/---
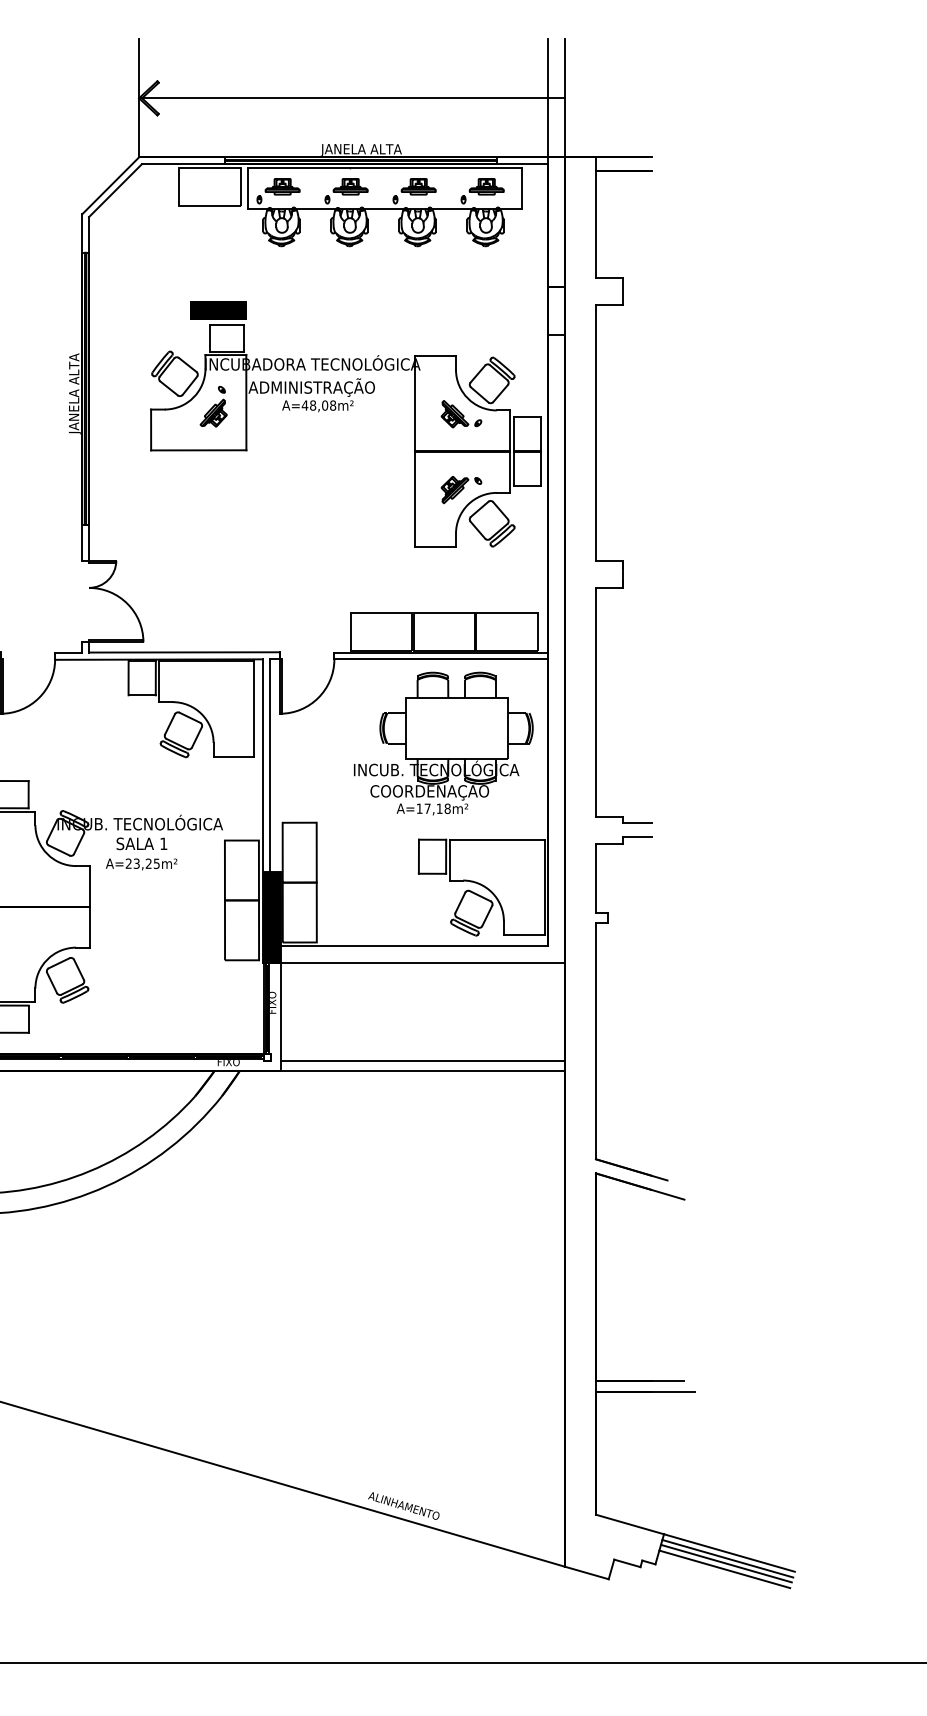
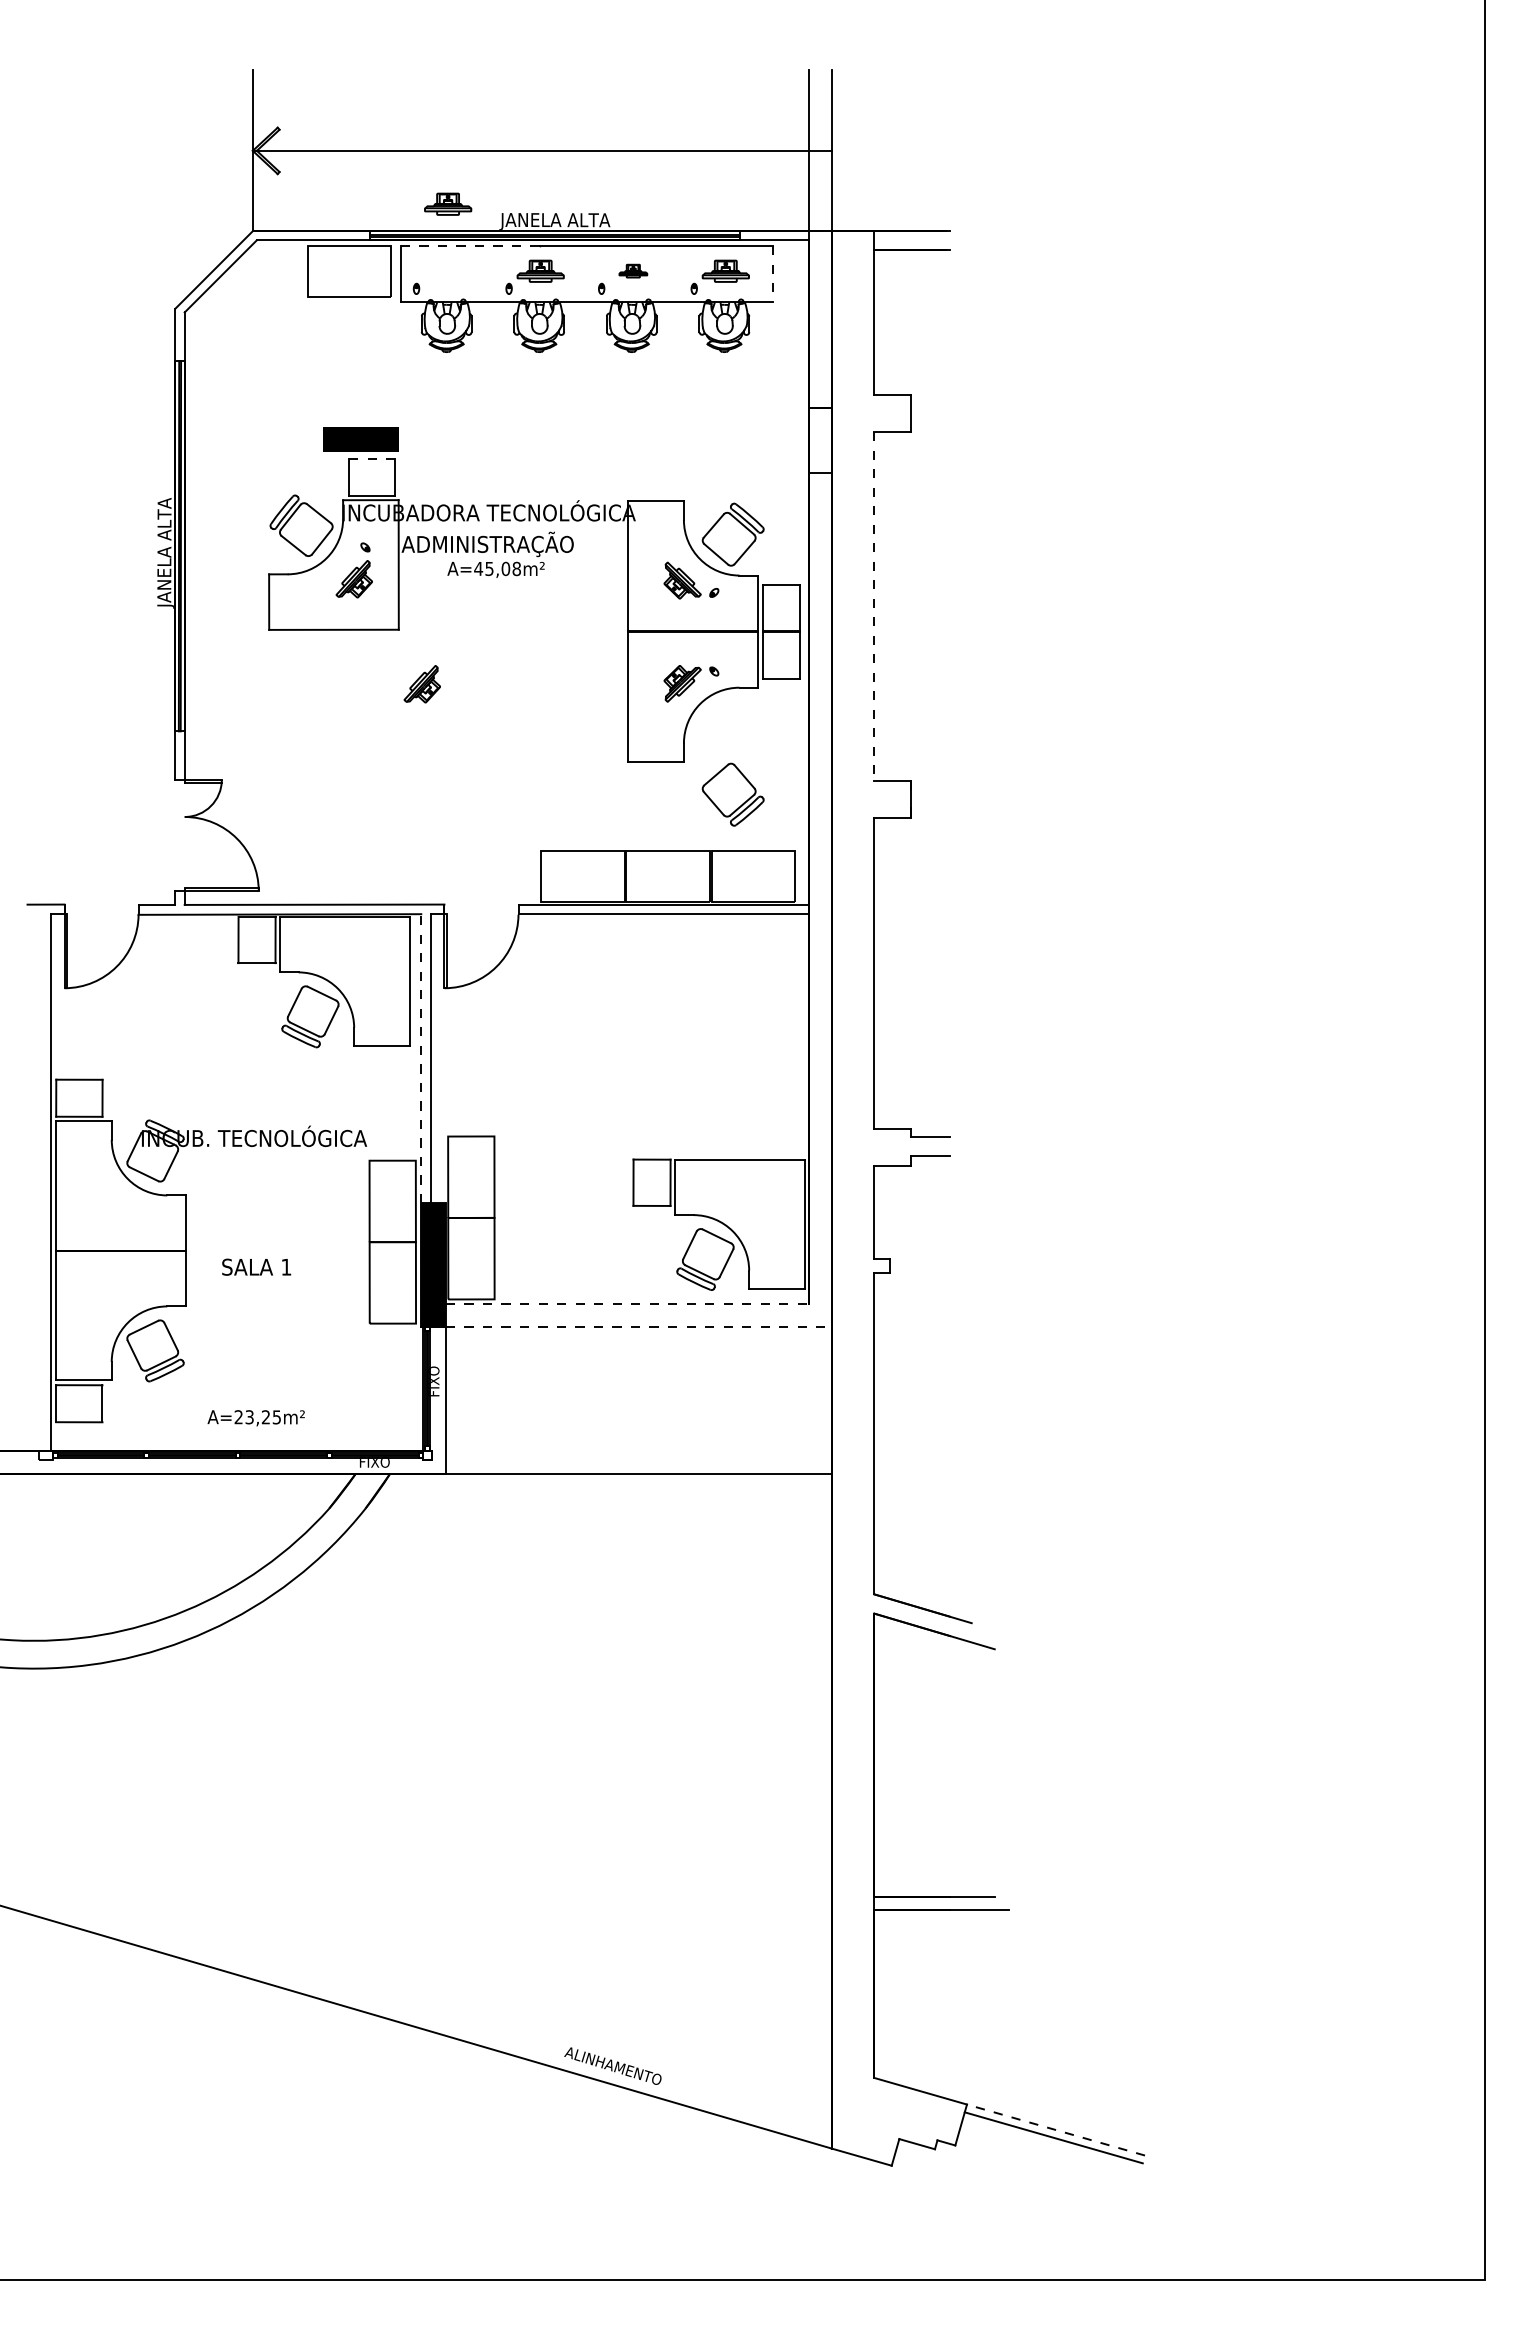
line: (298, 168) -> (469, 246), solid -> dashed
part: (282, 186) -> (448, 203), moved
part: (418, 186) -> (633, 270), size x0.6
line: (521, 188) -> (773, 273), solid -> dashed
line: (227, 325) -> (372, 459), solid -> dashed
text: (313, 405) -> (489, 568), A=48,08m² -> A=45,08m²
line: (596, 433) -> (874, 606), solid -> dashed
part: (263, 490) -> (421, 684), added
part: (491, 523) -> (732, 794), moved
part: (443, 743) -> (667, 1028), removed
line: (263, 765) -> (421, 1058), solid -> dashed
text: (141, 843) -> (256, 1266), moved
text: (141, 864) -> (255, 1418), moved
line: (414, 945) -> (627, 1303), solid -> dashed
line: (423, 962) -> (639, 1326), solid -> dashed
line: (422, 1060) -> (638, 1460), removed
line: (729, 1553) -> (1056, 2130), solid -> dashed
line: (726, 1563) -> (1051, 2144), removed
line: (724, 1568) -> (1049, 2151), removed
\---
• Work to be completed
All lines above from the one with "part: (418, 186) -> (633, 270), size x0.6" to the one with "part: (443, 743) -> (667, 1028), removed", inclusive, should be copied exactly, and no other lines.

• Response to this task
part: (418, 186) -> (633, 270), size x0.6
line: (521, 188) -> (773, 273), solid -> dashed
line: (227, 325) -> (372, 459), solid -> dashed
text: (313, 405) -> (489, 568), A=48,08m² -> A=45,08m²
line: (596, 433) -> (874, 606), solid -> dashed
part: (263, 490) -> (421, 684), added
part: (491, 523) -> (732, 794), moved
part: (443, 743) -> (667, 1028), removed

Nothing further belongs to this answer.